The end of the pandemic?
Started: 2021-05-26 20:17:44
Submitted: 2021-05-26 23:07:59
Visibility: World-readable
Finding the end of the tunnel
Last Saturday was two weeks after getting my second shot of the Pfizer COVID-19 vaccine, so I am now fully vaccinated against SARS-CoV-2.
For me, this approximates the end of the pandemic: My risk of catching the virus at all has dropped precipitously, and my risk of developing a symptomatic case, or passing on the virus if I were to be infected, or developing a serious case have dropped to approximately zero. I'm still going to be careful, but sometime soon I am going to eat indoors at a restaurant again, and meet people in person who I don't live with, and get on an airplane. I've stepped out of the tunnel and I am so happy to be out in the open again, after an interminably long walk through the long dark pandemic, that I'm just going to wait here for a bit before moving on.
I had a mild reaction to both shots: fatigue for a couple of days (it felt like jet lag, in that I was tired immediately after supper), a mild headache, and my shoulder hurt at the injection site. I got off easy with my mild reaction, but it did mean I can't use my reaction to the shots to guess whether I was exposed to COVID-19 at some point during the pandemic. (Anecdotally, I'm told, from non-statistical surveys, people who had COVID-19 had a worse reaction to the first shot than the second shot, and those who didn't have COVID-19 had a worse reaction to the second shot.) It seems plausible that the ugly-flu-like symptoms Kiesa had at the end of February 2020 might have been COVID-19, since in retrospect the disease was already circulating in Seattle, though at the time no one knew of any community transmission outside of clusters in nursing homes and no one could get tested unless they'd personally traveled to China. Now we will never know for sure, but I guess it doesn't really matter.
The rest of my immediate family is not quite as vaccinated as I am, but we're making progress.
Two days after I got my second shot, the FDA met to approve the Pfizer vaccine for emergency use authorization for 12-to-15-year-olds. I now have a 12-year-old in my family, so three days later (after the CDC and various other advisory boards met to make their own decisions about the vaccine) when California started allowing vaccine appointments for kids, Kiesa got Calvin an appointment to get his shot that morning in Santa Cruz, then bribed him with doughnuts and skipping school to encourage him to get the shot. We were not quite the first in line, but it was close.
Kiesa got her second Moderna shot last week, and will hit the magic two-week "fully vaccinated" mark next week.

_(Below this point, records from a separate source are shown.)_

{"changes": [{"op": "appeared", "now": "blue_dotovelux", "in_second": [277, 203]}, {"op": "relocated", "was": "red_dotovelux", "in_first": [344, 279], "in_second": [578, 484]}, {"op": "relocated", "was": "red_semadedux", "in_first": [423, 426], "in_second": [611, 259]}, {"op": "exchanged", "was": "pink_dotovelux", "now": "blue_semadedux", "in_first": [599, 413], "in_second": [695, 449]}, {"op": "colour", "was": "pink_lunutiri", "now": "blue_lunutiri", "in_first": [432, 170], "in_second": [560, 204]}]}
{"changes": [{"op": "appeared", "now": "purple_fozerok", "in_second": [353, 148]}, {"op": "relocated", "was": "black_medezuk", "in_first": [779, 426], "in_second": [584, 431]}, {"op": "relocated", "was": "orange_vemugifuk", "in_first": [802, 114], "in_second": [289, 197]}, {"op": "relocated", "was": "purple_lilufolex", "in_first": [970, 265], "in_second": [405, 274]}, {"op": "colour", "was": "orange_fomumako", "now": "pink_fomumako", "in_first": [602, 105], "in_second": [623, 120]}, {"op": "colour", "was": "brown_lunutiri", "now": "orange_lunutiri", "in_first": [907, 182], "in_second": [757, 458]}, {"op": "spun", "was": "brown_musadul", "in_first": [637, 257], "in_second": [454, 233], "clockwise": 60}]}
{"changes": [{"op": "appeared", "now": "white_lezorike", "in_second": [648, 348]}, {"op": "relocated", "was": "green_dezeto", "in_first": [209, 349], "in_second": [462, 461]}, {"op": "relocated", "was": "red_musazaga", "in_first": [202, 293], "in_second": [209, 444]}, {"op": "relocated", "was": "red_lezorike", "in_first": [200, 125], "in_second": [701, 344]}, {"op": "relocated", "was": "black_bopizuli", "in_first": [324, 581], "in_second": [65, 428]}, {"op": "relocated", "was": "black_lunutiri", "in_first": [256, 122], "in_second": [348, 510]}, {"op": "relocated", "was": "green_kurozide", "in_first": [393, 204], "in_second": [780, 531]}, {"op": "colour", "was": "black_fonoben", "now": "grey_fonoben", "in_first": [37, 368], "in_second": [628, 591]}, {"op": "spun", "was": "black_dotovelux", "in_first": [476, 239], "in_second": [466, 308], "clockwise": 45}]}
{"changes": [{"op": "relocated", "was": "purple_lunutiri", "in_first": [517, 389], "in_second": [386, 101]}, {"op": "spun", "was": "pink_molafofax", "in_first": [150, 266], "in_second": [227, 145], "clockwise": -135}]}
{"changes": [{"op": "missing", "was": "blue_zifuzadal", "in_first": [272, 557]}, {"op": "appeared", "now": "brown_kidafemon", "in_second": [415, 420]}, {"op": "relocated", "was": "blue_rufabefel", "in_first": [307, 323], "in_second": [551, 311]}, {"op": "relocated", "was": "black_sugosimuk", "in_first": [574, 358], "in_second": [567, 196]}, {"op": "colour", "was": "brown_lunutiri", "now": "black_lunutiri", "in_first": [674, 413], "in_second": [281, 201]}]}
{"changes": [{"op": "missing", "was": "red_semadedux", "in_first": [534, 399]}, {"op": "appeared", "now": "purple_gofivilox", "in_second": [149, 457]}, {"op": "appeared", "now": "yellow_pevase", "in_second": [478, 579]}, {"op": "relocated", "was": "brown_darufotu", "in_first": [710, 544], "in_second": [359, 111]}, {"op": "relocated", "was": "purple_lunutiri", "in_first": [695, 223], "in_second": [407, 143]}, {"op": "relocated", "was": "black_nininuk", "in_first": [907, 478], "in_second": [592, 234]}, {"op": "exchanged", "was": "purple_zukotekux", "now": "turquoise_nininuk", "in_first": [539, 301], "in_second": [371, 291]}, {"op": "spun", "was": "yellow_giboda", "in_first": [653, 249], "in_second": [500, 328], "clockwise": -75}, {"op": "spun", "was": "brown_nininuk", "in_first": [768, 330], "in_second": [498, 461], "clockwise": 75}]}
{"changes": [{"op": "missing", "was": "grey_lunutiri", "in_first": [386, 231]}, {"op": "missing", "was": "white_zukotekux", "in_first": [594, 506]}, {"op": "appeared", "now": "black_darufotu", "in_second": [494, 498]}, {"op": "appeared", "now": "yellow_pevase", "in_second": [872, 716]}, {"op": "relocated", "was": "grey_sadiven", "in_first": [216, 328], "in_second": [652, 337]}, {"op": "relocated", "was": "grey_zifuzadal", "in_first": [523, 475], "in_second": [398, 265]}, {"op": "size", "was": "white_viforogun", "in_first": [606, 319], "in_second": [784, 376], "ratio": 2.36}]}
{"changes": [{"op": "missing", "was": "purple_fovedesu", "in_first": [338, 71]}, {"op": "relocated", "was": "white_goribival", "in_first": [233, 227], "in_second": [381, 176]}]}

That leaves Julian as the only unvaccinated member of my family. As a six-year-old, he's not yet able to get the shot, and it's unclear when he will be. (Maybe not until the end of the year, as the expectation management is leading me expect believe.) As a younger child, he's less at risk for COVID-19 than anyone else, but his risk is still not technically zero. (Now that I'm fully vaccinated his risk is probably higher than mine, but comparative risks with very small denominators are fraught with statistical noise.)
This is further complicated by the fact that the CDC announced that fully-vaccinated people can simply walk right into Mordor without wearing their mask, providing cover for anti-maskers to lie and claim they were vaccinated when in fact they're just sociopaths. On the bright side at least California is keeping its mask mandate until 15th June, and the Bay Area currently has some of the highest vaccine rates and lowest COVID-19 rates anywhere in the country. This will probably keep Julian safe as long as we don't stray too far from home, but we should probably avoid Disneyland this year until everyone can get the shot.
I am impressed by how fast we managed to roll out the vaccine and by how far case counts have dropped, at least in California and in the US. (Other parts of the world, notably India, are doing much worse.) The global pandemic isn't over until it's over globally, but in the short term I'm still going to count my own shot as a major victory in the overall war against COVID-19.